User defined function to capture subordinates:
CREATE FUNCTION fn_UserSubordinates(#User_ID INT)
RETURNS #SubordinateUsers TABLE (User_ID INT, Distance INT) AS BEGIN
IF #User_ID IS NULL
RETURN
INSERT INTO #SubordinateUsers (User_ID, Distance) VALUES ( #User_ID, 0)
DECLARE #Distance INT, #Finished BIT
SELECT #Distance = 1, #Finished = 0
WHILE #Finished = 0
BEGIN
INSERT INTO #SubordinateUsers
SELECT S.User_ID, #Distance
FROM Users AS S
JOIN #SubordinateUsers AS C
ON C.User_ID = S.Manager_ID
LEFT JOIN #SubordinateUsers AS C2
ON C2.User_ID = S.User_ID
WHERE C2.User_ID IS NULL
IF ##RowCount = 0
SET #Finished = 1
SET #Distance = #Distance + 1
END
RETURN
END
User defined function to capture managers:
CREATE FUNCTION fn_UserManagers(#User_ID INT)
RETURNS #User TABLE (User_ID INT, Distance INT) AS BEGIN
IF #User_ID IS NULL
RETURN
DECLARE #Manager_ID INT
SELECT #Manager_ID = Manager_ID
FROM UserClasses WITH (NOLOCK)
WHERE User_ID = #User_ID
INSERT INTO #UserClasses (User_ID, Distance)

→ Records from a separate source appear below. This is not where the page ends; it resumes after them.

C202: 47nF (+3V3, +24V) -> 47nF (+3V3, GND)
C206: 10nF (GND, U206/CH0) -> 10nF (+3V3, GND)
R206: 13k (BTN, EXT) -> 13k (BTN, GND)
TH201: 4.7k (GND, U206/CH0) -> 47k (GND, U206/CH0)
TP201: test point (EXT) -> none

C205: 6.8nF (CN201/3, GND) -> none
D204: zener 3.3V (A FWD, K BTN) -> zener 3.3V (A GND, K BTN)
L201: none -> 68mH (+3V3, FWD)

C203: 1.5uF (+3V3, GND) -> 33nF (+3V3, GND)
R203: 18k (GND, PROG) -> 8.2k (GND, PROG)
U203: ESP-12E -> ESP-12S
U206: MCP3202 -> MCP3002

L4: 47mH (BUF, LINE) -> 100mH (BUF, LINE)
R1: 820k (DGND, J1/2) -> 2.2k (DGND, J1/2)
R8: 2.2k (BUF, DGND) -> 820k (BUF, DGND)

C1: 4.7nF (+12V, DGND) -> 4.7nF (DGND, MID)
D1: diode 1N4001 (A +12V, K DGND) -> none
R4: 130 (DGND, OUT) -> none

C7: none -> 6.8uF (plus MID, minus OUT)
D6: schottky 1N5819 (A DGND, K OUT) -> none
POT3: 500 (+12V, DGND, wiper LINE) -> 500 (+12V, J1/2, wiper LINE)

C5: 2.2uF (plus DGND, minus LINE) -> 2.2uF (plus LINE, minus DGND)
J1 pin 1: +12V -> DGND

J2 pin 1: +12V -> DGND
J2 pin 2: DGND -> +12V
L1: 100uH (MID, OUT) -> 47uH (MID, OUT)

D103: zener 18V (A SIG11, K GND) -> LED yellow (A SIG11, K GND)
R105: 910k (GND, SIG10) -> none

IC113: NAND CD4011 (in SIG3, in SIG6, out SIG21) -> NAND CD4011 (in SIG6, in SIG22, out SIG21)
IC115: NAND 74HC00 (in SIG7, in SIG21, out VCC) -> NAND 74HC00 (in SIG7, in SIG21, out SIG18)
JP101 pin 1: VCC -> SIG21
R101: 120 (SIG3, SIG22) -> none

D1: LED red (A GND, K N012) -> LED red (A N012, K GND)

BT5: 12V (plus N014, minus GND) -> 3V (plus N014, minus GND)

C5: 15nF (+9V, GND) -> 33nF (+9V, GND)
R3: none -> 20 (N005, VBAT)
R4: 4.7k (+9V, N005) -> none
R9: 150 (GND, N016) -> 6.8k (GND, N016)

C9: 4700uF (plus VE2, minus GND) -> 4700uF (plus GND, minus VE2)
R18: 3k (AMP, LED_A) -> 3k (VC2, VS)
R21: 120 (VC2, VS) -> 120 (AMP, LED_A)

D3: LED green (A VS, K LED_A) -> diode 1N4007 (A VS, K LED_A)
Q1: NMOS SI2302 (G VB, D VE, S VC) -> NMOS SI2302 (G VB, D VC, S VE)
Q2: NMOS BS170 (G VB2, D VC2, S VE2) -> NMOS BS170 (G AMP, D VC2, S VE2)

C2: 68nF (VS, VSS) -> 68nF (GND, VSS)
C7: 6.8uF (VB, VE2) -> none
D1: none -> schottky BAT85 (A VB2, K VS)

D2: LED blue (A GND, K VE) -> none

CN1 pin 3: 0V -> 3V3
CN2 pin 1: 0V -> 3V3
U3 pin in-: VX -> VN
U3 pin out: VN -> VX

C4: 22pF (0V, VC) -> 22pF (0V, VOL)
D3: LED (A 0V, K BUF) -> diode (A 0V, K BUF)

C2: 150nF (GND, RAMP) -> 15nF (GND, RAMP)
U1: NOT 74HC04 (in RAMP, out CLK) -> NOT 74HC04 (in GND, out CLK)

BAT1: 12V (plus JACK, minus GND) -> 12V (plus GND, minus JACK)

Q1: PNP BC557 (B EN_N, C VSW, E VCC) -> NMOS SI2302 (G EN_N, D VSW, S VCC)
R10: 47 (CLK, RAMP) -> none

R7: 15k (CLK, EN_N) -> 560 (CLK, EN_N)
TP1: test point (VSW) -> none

SELECT User_ID, Distance + 1
FROM dbo.fn_UserManagers(#Manager_ID)
INSERT INTO #User (User_ID, Distance) VALUES (#User_ID, 0)
RETURN
END
You need a some method to prevent your recursive query from adding User ID's already in the set. However, as sub-queries and double mentions of the recursive table are not allowed (thank you van) you need another solution to remove the users already in the list.
The solution is to use EXCEPT to remove these rows. This should work according to the manual. Multiple recursive statements linked with union-type operators are allowed. Removing the users already in the list means that after a certain number of iterations the recursive result set returns empty and the recursion stops.
with UserTbl as -- Selects an employee and his subordinates.
(
select a.[User_ID], a.[Manager_ID] from [User] a WHERE [User_ID] = #UserID
union all
(
select a.[User_ID], a.[Manager_ID]
from [User] a join UserTbl b on (a.[Manager_ID]=b.[User_ID])
where a.[User_ID] not in (select [User_ID] from UserTbl)
EXCEPT
select a.[User_ID], a.[Manager_ID] from UserTbl a
)
)
select * from UserTbl;
The other option is to hardcode a level variable that will stop the query after a fixed number of iterations or use the MAXRECURSION query option hint, but I guess that is not what you want.